The bondholders’ meeting of the CMC (Cooperative Muratori e Cementisti) building company in Ravenna, chaired by Alfredo Fioretti, approved the company’s receivership plan on Friday 6th March (see the press release here). The commissioners appointed by the Ravenna Court filed their clean opinion on 25 January and a subsequent integration on 4 March 2020.
The composition plan should be examined by the creditors’ meeting tomorrow 11 March (see here a previous article by BeBeez). In fact, at the end of September 2019 CMC had requested and obtained a postponement of the creditors’ meeting, initially scheduled for November 13th, to make some improvements to the arrangement proposal. Last December, the CMC shareholders’ meeting therefore resolved to attribute the possibility of converting the SFPs (participatory financial instruments) into company bonds, for all unsecured creditors (classes 2-3-4-5) who will become holders of SFPs due to the desired approval of the composition with creditors in direct continuity (see the press release here).

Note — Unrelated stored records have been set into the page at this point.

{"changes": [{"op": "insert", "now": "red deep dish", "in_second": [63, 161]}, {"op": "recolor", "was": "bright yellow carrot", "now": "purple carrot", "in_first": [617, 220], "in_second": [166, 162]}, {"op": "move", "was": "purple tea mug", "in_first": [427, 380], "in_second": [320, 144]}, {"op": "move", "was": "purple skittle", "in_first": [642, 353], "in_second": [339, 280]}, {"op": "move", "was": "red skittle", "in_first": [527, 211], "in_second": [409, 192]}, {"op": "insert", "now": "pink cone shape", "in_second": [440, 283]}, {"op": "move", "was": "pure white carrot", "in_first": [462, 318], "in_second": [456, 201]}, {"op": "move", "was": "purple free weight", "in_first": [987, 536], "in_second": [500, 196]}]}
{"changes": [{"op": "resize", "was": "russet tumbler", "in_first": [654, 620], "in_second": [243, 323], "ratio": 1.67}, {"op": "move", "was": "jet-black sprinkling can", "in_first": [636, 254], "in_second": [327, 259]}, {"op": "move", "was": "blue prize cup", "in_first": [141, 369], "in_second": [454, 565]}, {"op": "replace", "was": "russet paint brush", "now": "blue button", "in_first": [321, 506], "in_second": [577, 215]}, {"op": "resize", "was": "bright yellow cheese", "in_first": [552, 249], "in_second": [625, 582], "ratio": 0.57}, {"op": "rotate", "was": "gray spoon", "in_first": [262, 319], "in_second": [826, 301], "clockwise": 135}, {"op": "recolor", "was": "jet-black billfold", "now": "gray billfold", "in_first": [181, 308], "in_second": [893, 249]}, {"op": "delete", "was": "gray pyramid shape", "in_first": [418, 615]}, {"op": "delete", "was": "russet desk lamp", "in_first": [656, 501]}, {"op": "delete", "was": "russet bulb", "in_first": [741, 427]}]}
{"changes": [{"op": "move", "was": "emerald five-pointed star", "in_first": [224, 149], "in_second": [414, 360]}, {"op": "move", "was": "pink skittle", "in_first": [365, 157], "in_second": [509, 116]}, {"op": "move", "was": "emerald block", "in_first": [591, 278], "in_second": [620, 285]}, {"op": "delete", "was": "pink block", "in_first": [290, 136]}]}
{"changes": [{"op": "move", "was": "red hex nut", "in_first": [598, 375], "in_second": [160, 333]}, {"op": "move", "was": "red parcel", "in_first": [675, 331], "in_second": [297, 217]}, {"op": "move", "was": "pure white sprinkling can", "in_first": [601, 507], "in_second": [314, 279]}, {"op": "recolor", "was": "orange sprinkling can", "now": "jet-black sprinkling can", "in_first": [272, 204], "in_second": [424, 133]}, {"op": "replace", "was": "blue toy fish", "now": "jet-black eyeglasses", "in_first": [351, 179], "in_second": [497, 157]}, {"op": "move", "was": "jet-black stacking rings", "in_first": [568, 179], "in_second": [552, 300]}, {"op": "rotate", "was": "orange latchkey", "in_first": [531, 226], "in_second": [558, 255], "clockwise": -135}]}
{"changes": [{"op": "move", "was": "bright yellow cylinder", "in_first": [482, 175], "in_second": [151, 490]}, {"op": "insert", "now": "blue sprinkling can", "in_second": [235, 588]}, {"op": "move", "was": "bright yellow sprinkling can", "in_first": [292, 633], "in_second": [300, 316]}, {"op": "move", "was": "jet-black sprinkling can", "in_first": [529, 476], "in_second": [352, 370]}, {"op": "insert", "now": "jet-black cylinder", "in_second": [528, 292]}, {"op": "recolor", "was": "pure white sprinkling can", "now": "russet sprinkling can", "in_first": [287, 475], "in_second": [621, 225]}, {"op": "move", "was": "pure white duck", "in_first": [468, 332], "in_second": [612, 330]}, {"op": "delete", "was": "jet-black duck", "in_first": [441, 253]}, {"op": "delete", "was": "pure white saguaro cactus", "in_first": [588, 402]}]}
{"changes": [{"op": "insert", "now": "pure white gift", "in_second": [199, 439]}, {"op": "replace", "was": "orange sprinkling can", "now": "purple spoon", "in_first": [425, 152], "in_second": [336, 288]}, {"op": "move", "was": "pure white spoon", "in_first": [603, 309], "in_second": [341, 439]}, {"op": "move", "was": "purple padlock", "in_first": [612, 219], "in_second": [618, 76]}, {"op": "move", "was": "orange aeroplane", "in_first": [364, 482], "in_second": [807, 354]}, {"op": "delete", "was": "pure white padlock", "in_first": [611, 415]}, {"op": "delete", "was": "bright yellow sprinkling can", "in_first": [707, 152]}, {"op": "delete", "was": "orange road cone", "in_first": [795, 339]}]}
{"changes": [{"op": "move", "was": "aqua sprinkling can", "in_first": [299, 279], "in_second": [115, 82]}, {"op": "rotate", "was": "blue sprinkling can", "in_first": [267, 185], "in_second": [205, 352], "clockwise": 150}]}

CMC filed the plan and the arrangement proposal with the Court of Ravenna on April 8th 2019 (see here a previous article by BeBeez). The plan presented by the company envisaged the cooperative’s business continuity and the full satisfaction of pre-deduction creditors, privileged creditors and strategic suppliers, but also the partial and non-monetary satisfaction of the other unsecured creditors, with the attribution of instruments funded participatory. The company was admitted to the arrangement with creditors in June 2019 (see here a previous article by BeBeez).
The company is burdened by a total debt of 900 million euros, of which 575 million euros represented by to two bonds (one of 325 million euros and the other of 250 million), also subscribed by Credit Agricole, Algebris among others , Ubs, Mediolanum, Vontobel, Julius Baer and Alliance Bernstein. Muzinich was an investor, but sold the bond in 2018. The remaining part of the exposure concerns instead a revolving credit facility of Unicredit and Bnl Bnp Paribas of a size between 160 and 165 million euro, which served as a backup for the two bonds and an additional 100-150 million euros in loans by banks. Last October 2019 Unicredit was rumored to be trying to sell its 100 million unlinkely-to-pay loan issued to CMC to another investor (see here a previous article by BeBeez).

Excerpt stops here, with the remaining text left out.